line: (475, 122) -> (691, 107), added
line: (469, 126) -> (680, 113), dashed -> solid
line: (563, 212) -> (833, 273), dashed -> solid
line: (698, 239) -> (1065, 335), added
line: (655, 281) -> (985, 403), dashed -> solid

YOUR OBJECTIVE:
In the entries above, copy the lines from the one that contains "line: (698, 239) -> (1065, 335), added" through the last line, exactly as they appear.

ANSWER TO THIS EXERCISE:
line: (698, 239) -> (1065, 335), added
line: (655, 281) -> (985, 403), dashed -> solid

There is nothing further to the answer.